The Charger Blog

Criminal Justice Professor Passionate about Creating Interactive and Engaging Online Classes

For Dan Maxwell’s students, their academic experience didn’t change much during the transition to remote learning, as he worked with them – and the company behind a leading remote-learning platform – to ensure their educational experience was as seamless as possible.

May 8, 2020

By Renee Chmiel, Office of Marketing and Communications

Image of Top Hat platform.
Students in Prof. Maxwell’s "Criminal Law" class answer questions through the Top Hat platform.

When Mason Kletter ’22 began his "Criminal Law" class at the beginning of the semester, he started learning how to use Top Hat, a platform that enables students and professors to connect online. Although students were still in the classroom, and not yet learning remotely, Kletter’s professor, Dan Maxwell, MPA, integrated the technology as an important part of his in-person classes.

"When we switched to remote instruction, I did not really see much of a difference," said Kletter, a fire science major. "Our class was still regularly meeting at the same times, and I feel that I was fully prepared to learn remotely this semester using Top Hat."

Top Hat technology, Prof. Maxwell said, helped him lead rich online classes and to foster real-time interaction.

"It’s very interactive, and it is just like being in class in person, but online," said Genesis Feliciano ’22, a forensic science major. "It is amazing to me because it’s so easy to work with."

Image of Dan Maxwell, MPA.
Dan Maxwell, MPA

During their virtual class meetings, students watched short videos, answered interactive questions, and had discussions, just like they would in the classroom. The format also enables students to learn from each other.

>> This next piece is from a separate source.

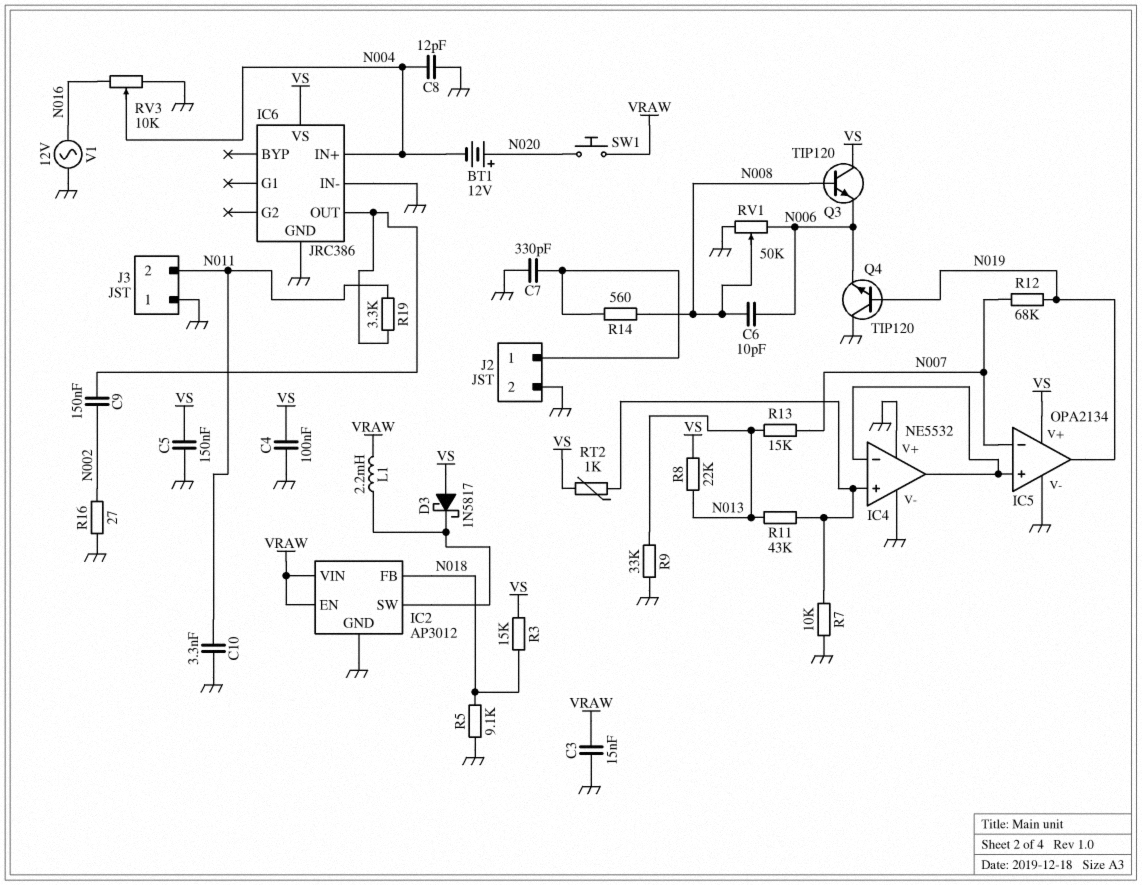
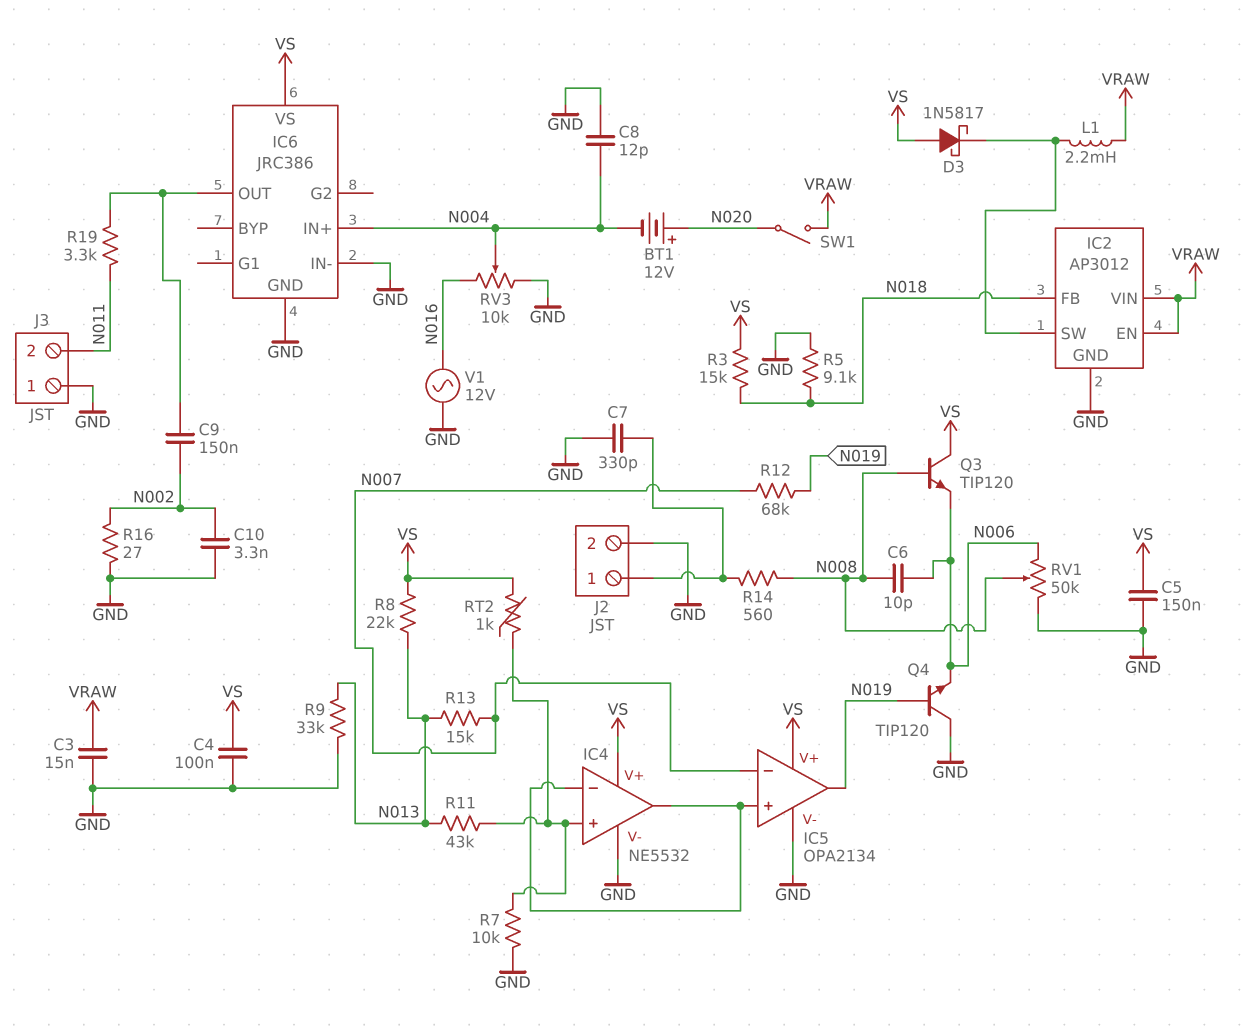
C10: 3.3nF (GND, N011) -> 3.3nF (GND, N002)
IC4 pin V+: GND -> VS
SW1: button (N020, VRAW) -> switch (N020, VRAW)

Scott Bauman ’23, a criminal justice major, says he likes that the platform is very "user-friendly."

"The technology used in this course has allowed me to learn in a better way than in any other course I have taken," he continued. "It provides a tool for the professor to get active feedback from us in order to keep us engaged and to foster an open and respectful discussion."

‘This is a gamechanger’

Prof. Maxwell was approached by Top Hat to transform his class into an interactive digital textbook, and he has been working with them since to create and develop additional content. He has found advantages to teaching remotely with Top Hat, among them, are increased student engagement.

Image of Gabrielle Bates ’23..
Gabrielle Bates ’23.

"When you have discussions in a typical classroom setting and you asked students to raise their hands, they might not," he explains. "But online, they do participate. One question leads to another. This is a gamechanger."

Prof. Maxwell records all his online classes via Zoom. He has engaged in more than 200 Zoom sessions since the University transitioned to remote learning.

Through the Top Hat platform, whether he is teaching online or in person, he asks students questions in real time – including multiple choice, matching, or fill in the blank – and students record their responses and then discuss them. The platform also keeps track of class participation – so Prof. Maxwell doesn’t have to.

"I like that Top Hat not only engages all of us, it keeps us engaged," said Gabrielle Bates ’23, a forensic science major. "We do all of our homework through this program, and it gives us instant feedback when preparing us for a test."

‘Whether I am on campus or learning virtually from home, the process is the same’

When comparing quiz scores from five years back, Prof. Maxwell found his students’ scores were better when they were using Top Hat, even though the material was the same. He recently invited a prospective student to join one of his online classes to experience Top Hat and get a flavor of what one of his courses is like.

"One of the biggest things we’ve learned from the last couple of months is just how difficult it is to do online teaching well," said Nick Stein, Top Hat's chief marketing officer. "Students expect to receive an engaging, interactive, and human experience, and extraordinary educators like Professor Maxwell have worked hard to deliver just that. During a time when students are feeling anxious, worried, and isolated, he has managed to foster a sense of belonging and community while maintaining a high-quality and effective educational standard."

Image of Scott Bauman ’23.
Scott Bauman ’23 learning remotely.

Students have access to the platform for life – not just for the duration of the semester. Prof. Maxwell has been continuing to update the content.

For Elisa D'Egidio ’22, this is her second semester using the platform as part of Prof. Maxwell’s courses, and she is grateful that it has eased the transition to remote learning.

"It is different from other online learning platforms as it encourages us to engage and participate in class," said D'Egidio, a criminal justice major. "It is very easy to use, since all lessons, assignments, and homework are in one spot. I love that whether I am on campus or learning virtually from home, the process is the same."